In 2006, with growing interest and momentum, the team began offering public trainings in the developing model. In 2007, Jenn Turner joined the group, bringing her unique grounding and trauma-informed sensibility to the work.

In 2008, TCTSY received the first-ever grant from the National Institutes of Health to study yoga as an adjunct treatment for trauma. That same year, the team was invited to Marine Corps Base Camp Lejeune to offer sessions to returning Marines with PTSD.

In 2009, Emerson, Turner, and colleagues published the first peer-reviewed article on trauma-sensitive yoga in the International Journal of Yoga Therapy, helping to establish the model's relevance in clinical and somatic therapy fields.

In 2011, Dave Emerson and Elizabeth Hopper, PhD, co-authored the first book on the subject, Overcoming Trauma Through Yoga: Reclaiming Your Body, with a forewords by Peter Levine, PhD and Stephen Cope and an introduction by Dr. van der Kolk.
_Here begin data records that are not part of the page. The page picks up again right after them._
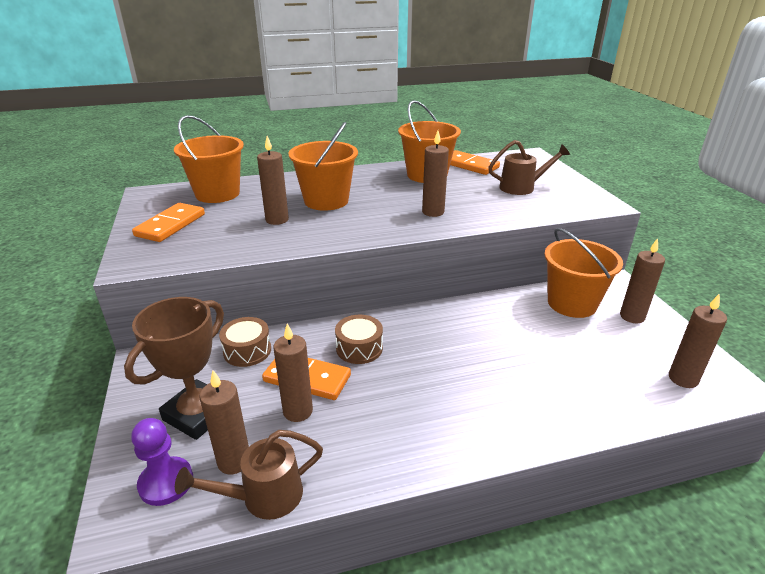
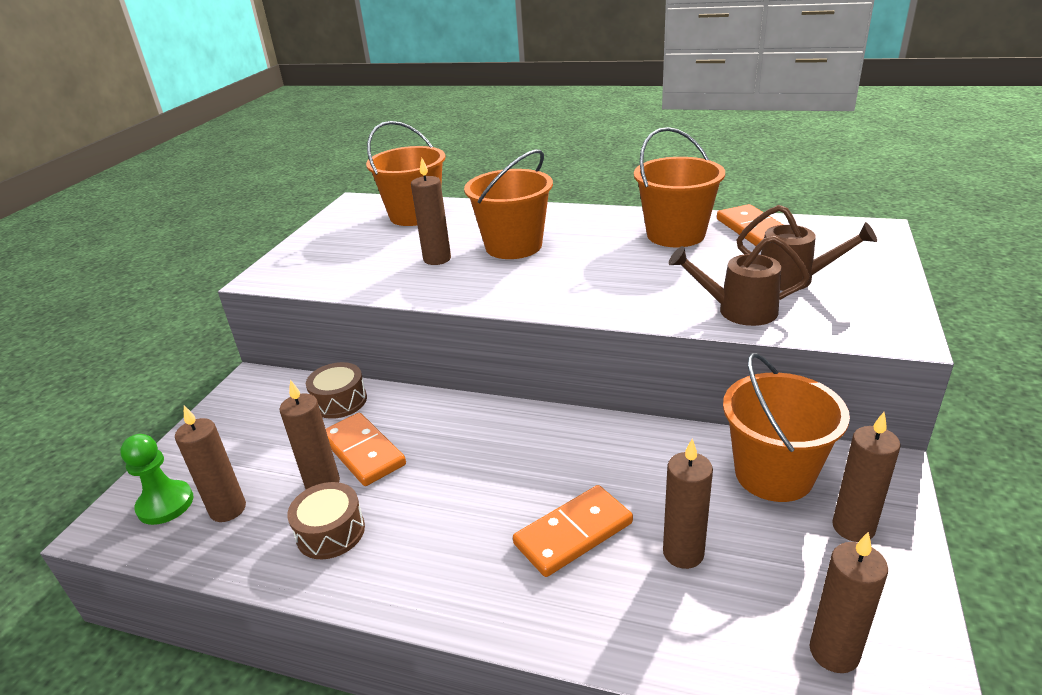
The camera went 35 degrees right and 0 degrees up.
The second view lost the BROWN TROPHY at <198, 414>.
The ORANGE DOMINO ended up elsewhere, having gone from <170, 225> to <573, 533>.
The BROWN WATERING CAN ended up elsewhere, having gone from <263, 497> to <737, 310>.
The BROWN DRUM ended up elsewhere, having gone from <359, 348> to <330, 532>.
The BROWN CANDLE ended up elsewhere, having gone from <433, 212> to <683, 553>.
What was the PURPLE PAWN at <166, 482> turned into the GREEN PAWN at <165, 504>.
The book bridged the fields of yoga, trauma theory, and psychotherapy.

In 2014, a landmark randomized controlled trial was published in the Journal of Clinical Psychiatry. Co-authored by van der Kolk, Emerson, and a multidisciplinary team, the study established the efficacy of TCTSY for individuals with treatment-resistant PTSD. It has since been replicated and adapted in numerous settings worldwide.

In 2017, TCTSY became the first yoga-based intervention accepted into SAMHSA’s National Registry of Evidence-Based Programs and Practices (NREPP). Although the NREPP was later dismantled by the federal government and replaced with generalized references to yoga as a “complementary therapy,” the inclusion of TCTSY in the registry marked a major milestone in its recognition as a clinical intervention.
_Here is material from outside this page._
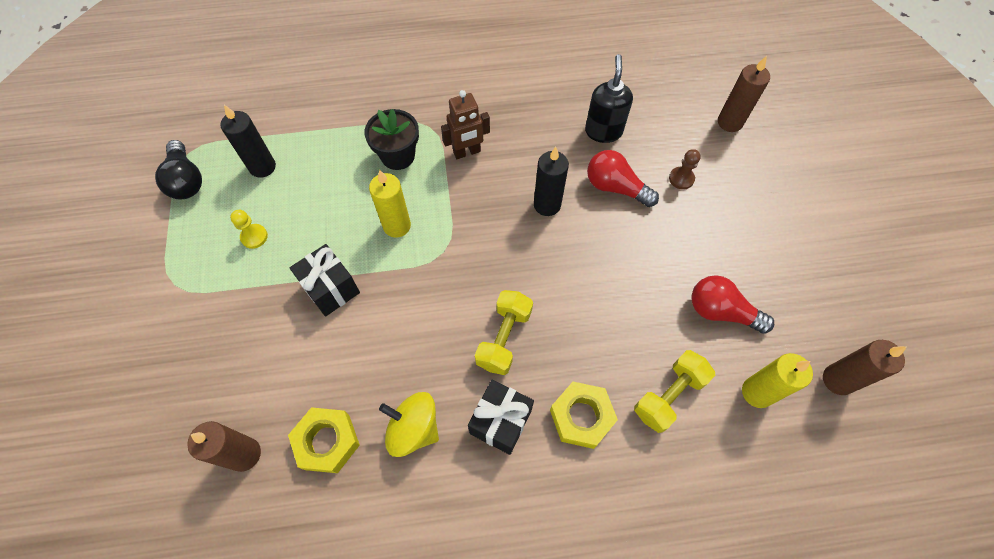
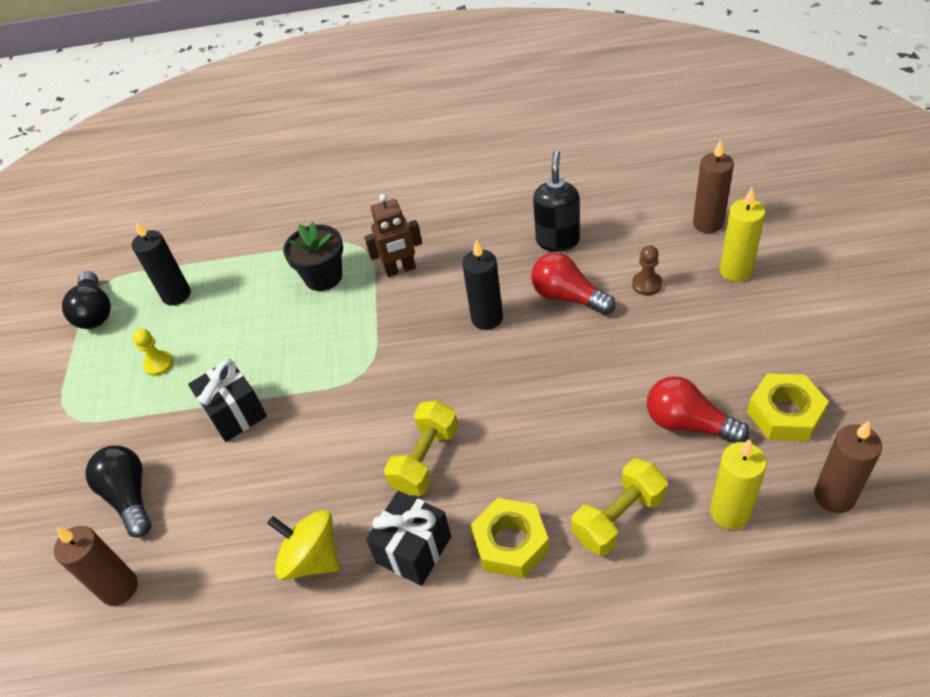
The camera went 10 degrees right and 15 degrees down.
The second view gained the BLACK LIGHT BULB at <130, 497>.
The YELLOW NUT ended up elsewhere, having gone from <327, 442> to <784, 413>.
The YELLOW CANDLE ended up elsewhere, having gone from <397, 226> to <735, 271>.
By 2018, in response to long-standing challenges around leadership and power dynamics at the Trauma Center—including van der Kolk’s eventual departure—Dave Emerson and Jenn Turner formally launched the Center for Trauma and Embodiment (CFTE) at JRI. CFTE was founded to carry forward TCTSY as its flagship program and to develop other body-first healing modalities grounded in equity, power-sharing, and lived experience.

In 2019, Jenn Turner published Embodied Healing: Survivor and Facilitator Voices from the Practice of Trauma-Sensitive Yoga, a collection of stories and reflections from across the TCTSY community.

In 2021, a pilot study led by Ursula A. Kelly, PhD, of Emory University and the Atlanta VA, further validated TCTSY’s effectiveness with women veterans and survivors of military sexual trauma. Co-authors included Melinda Higgins, PhD; Terri N. Haywood, MPH; Meghna Patel, PhD; David Emerson; Kimberly Hubbard, BA; Jennifer M. Loftis, PhD; and Belle Zacarri, PsyD.

By 2023, the full randomized clinical trial was published in JAMA Network Open, demonstrating that TCTSY led to faster symptom improvement, higher retention rates, and similarly sustained results when compared to Cognitive Processing Therapy (CPT)—a leading evidence-based treatment for PTSD.

Since 2009, TCTSY has been featured in over 40 peer-reviewed publications, doctoral dissertations, and academic journals. It continues to evolve through clinical practice, global trainings, and community partnerships.